Encore - Spider Webs in Dominican Amber
January 04, 2020
Today and every Saturday Earth Science Picture of the Day invites you to rediscover favorites from the past. Saturday posts feature an EPOD that was chosen by viewers like you in our monthly Viewers' Choice polls. Join us as we look back at these intriguing and captivating images.
Photographer: Mila Zinkova
Summary Author: Mila Zinkova
Shown above are microscopic images of twenty-million-year-old spider webs found in Dominican amber. The bubbles are glue droplets. Such droplets, usually found in the spider webs built by araneoid spiders, are used to capture prey. But, how could these glue droplets be preserved in amber if both resin and glue are fluids? According to Dr. Samuel Zschokke, the resin that covered these threads had a low viscosity; otherwise, the droplets would probably have been destroyed by the force of the resin flow.

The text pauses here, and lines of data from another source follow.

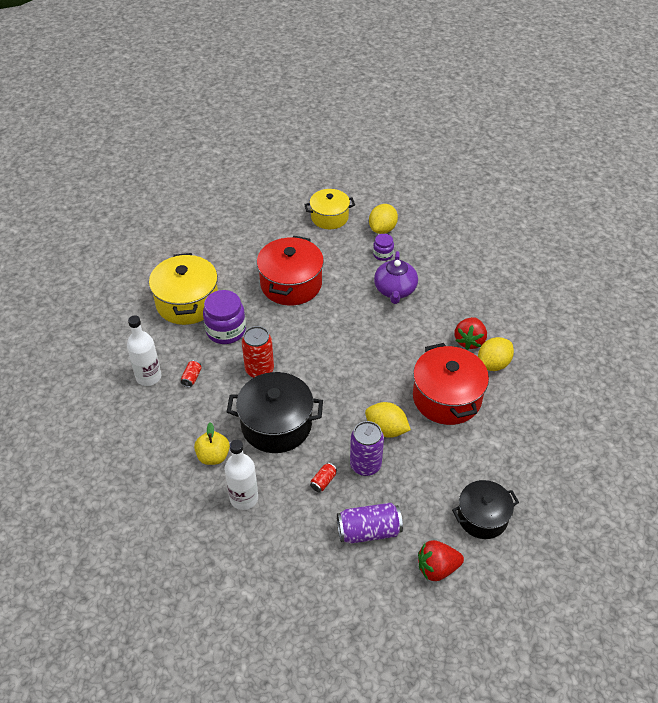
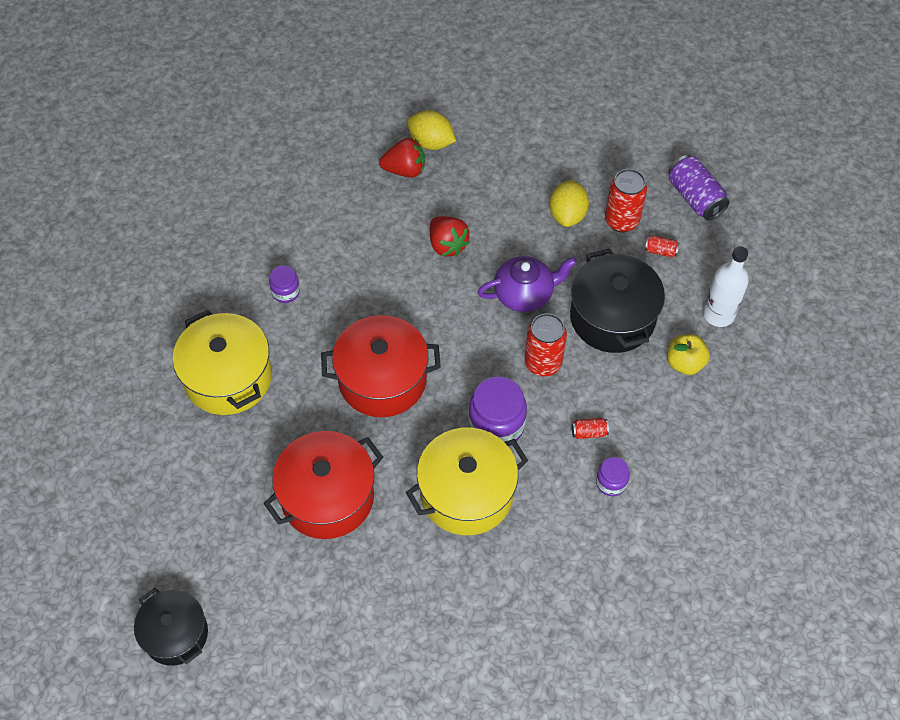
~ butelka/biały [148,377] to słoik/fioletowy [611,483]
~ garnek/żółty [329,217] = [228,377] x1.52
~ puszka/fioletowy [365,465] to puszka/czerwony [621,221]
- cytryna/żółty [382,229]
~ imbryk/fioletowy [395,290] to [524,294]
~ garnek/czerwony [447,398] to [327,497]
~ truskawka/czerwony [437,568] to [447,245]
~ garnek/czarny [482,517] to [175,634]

Glue droplets in Dominican amber differ in size more than in other types of amber. The varying sizes can largely be explained by the availability of water, either due to the variable water content or to the variable water permeability of the resin. Because the glue droplets are highly hygroscopic, any water in close proximity to them will be absorbed, leading to their observed increase in size. Zschokke states that perhaps the reason why the size variability of the droplets in Dominican amber is higher than in other types is a result of the botanical origin of the resin: Whereas the older ambers stem from coniferous resin, the origin of Dominican amber is a deciduous tree.
The two photos are of the same piece of amber but taken from a different angle. The second image is a close-up of glue droplets showing what appears to be a trapped insect. This twenty-million-year-old insect is twice unhappy; first it was trapped in a glue droplet, and then in tree resin.